Traffic Data & Speed Limits
Public Works collects information on vehicle counts, travel speeds, and crashes in order to develop transportation projects that improve the safety and efficiency of our transportation system. The collection and analysis of data helps develop comprehensive transportation plans, such as the Six-Year Transportation Improvement Plan, helps maintain County roadway facilities, and enhances safety. Learn more by visiting the Washington Department of Transportation (WSDOT) website and the Maps and Data statewide information page.
Jefferson County Code (JCC) 10.05.040 addresses speed limits on county roads. Pursuant to state law at RCW 46.61.400, the default speed limit on county roads is 50 miles per hour (mph). RCW 46.61.415 provides that local authorities may determine and declare a different maximum speed on the basis of an engineering and traffic investigation and a conclusion that the alternate speed is reasonable and safe under the specific road conditions.
Exhibit A of Jefferson County Ordinance 11-98 (amended through Ordinance 6-01) identifies specific speed limits on county roads. Amendments to Exhibit A are adopted by resolution of the Board of County Commissioners after review of an engineering and traffic investigation, public notification and a public hearing. For more information view JCC 10.05.040(3) and the Speed Limit Map.

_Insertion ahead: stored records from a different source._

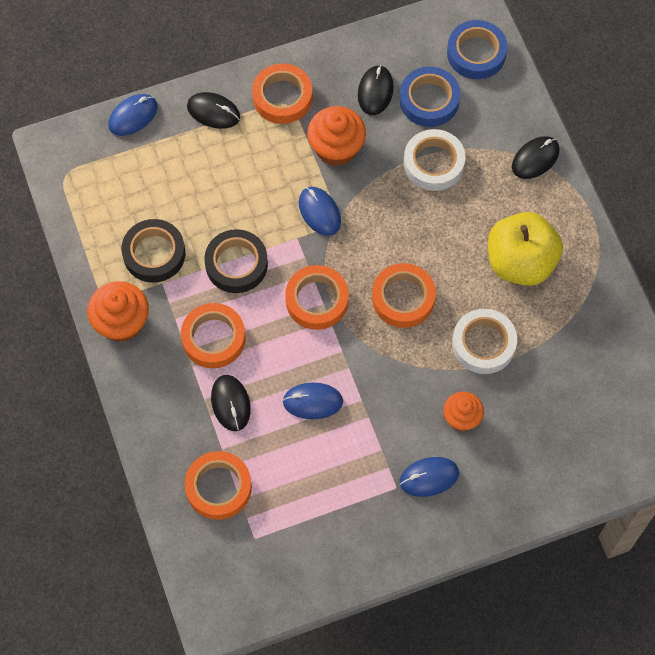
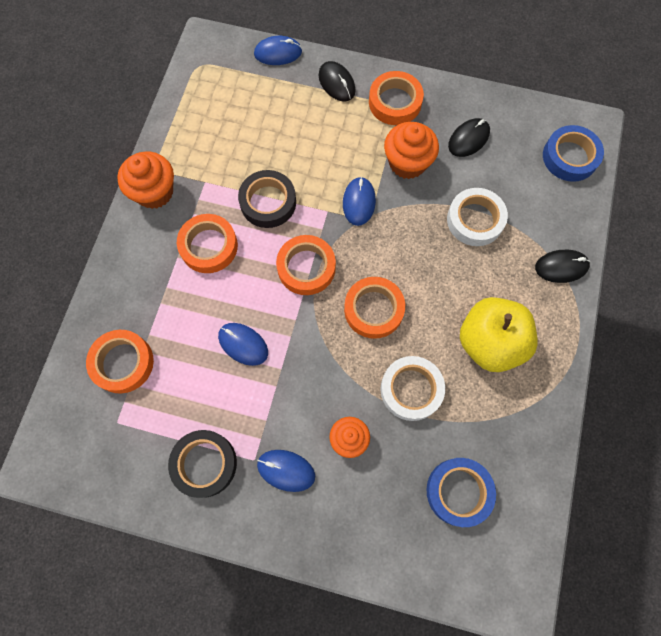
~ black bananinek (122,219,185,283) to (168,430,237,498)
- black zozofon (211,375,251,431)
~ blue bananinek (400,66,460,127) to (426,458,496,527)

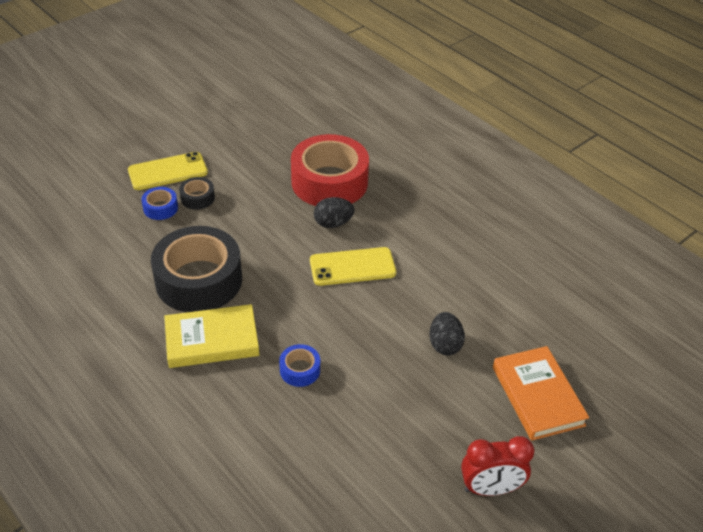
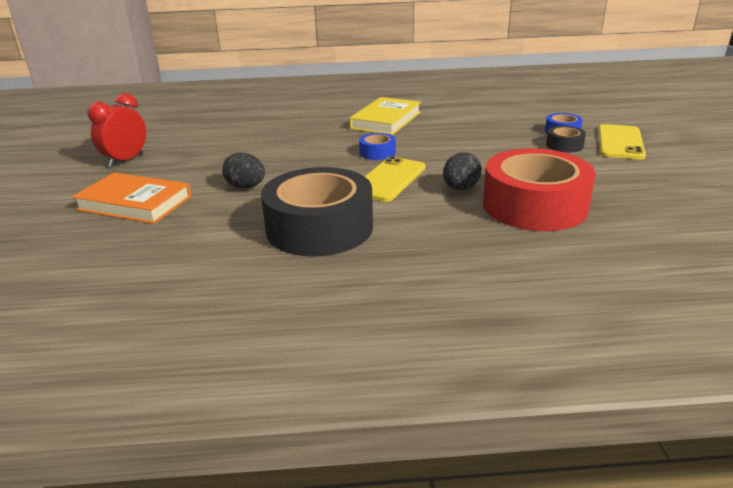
~ black bananinek (151,226,242,312) to (261,167,373,257)
~ blue bananinek (279,344,320,387) to (359,133,396,160)

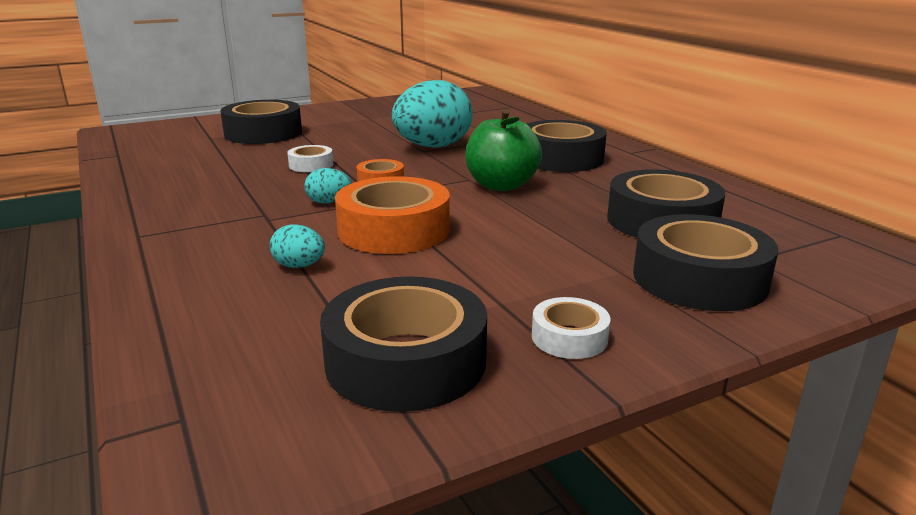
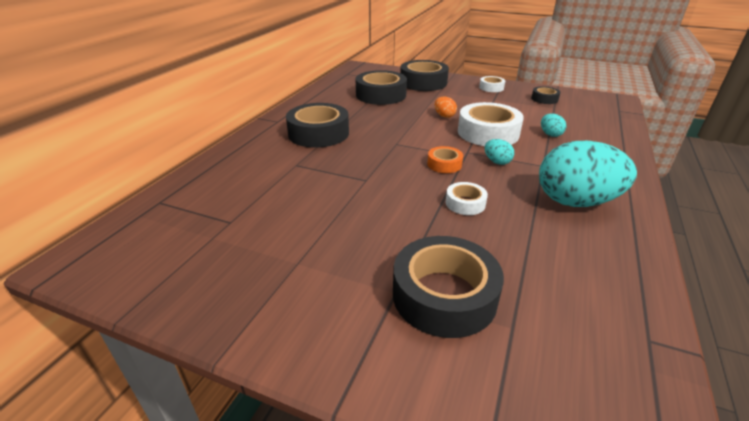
~ black bananinek (320,276,487,412) = (531,86,560,104) x0.50
~ orange bananinek (335,176,450,254) to white bananinek (458,102,524,146)
~ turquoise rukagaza (392,80,473,148) to (539,141,637,207)
- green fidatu (465,109,542,191)
+ orange rukagaza (435,97,457,118)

On February 16, 2021, the Board of County Commissioners adopted Resolution 12-21 with an updated Exhibit A resulting in an adjustment to speed zones in the village area of Port Ludlow Master Planned Resort (MPR). The changes were to bring Oak Bay and Paradise Bay Roads maximum speed limits down to 25 MPH at the Osprey Ridge Road intersection.
Previous revisions occurred on November 19, 2018 when the Board of County Commissioners adopted Resolution 59-18 with an updated Exhibit A (2018), resulting in a speed limit reduction on Shine Road which is located south of SR104 near Hood Canal Bridge..
County Engineer's Analysis
Public Works prepares an Engineer's Report in conjunction with proposed changes to speed limits. The Report typically contains a community issue statement, and a description and analysis of the following elements:
- 85th percentile speed (85 out of 100 drivers are traveling at this speed or less)
- Crash history
- Roadside development
- Roadway characteristics
- Cautionary speed on curves
- Vehicle counts
- Freight use
- Land use zoning
- Non-motorized use
- Pedestrian crossings
Neighborhood Electric Vehicles (NEVs)
Neighborhood electric vehicles are speed-limited electric battery vehicles. In Washington state, NEVs are allowed on roads where the posted speed limit is 35 mph or less. For more information view the RCW 46.61.725 page.
Speed Bumps, Humps, Tables & Rumble Strips
Although we get a large number of requests, we do not install speed bumps, humps, tables or rumble strips on County roads due to their drawbacks and costs.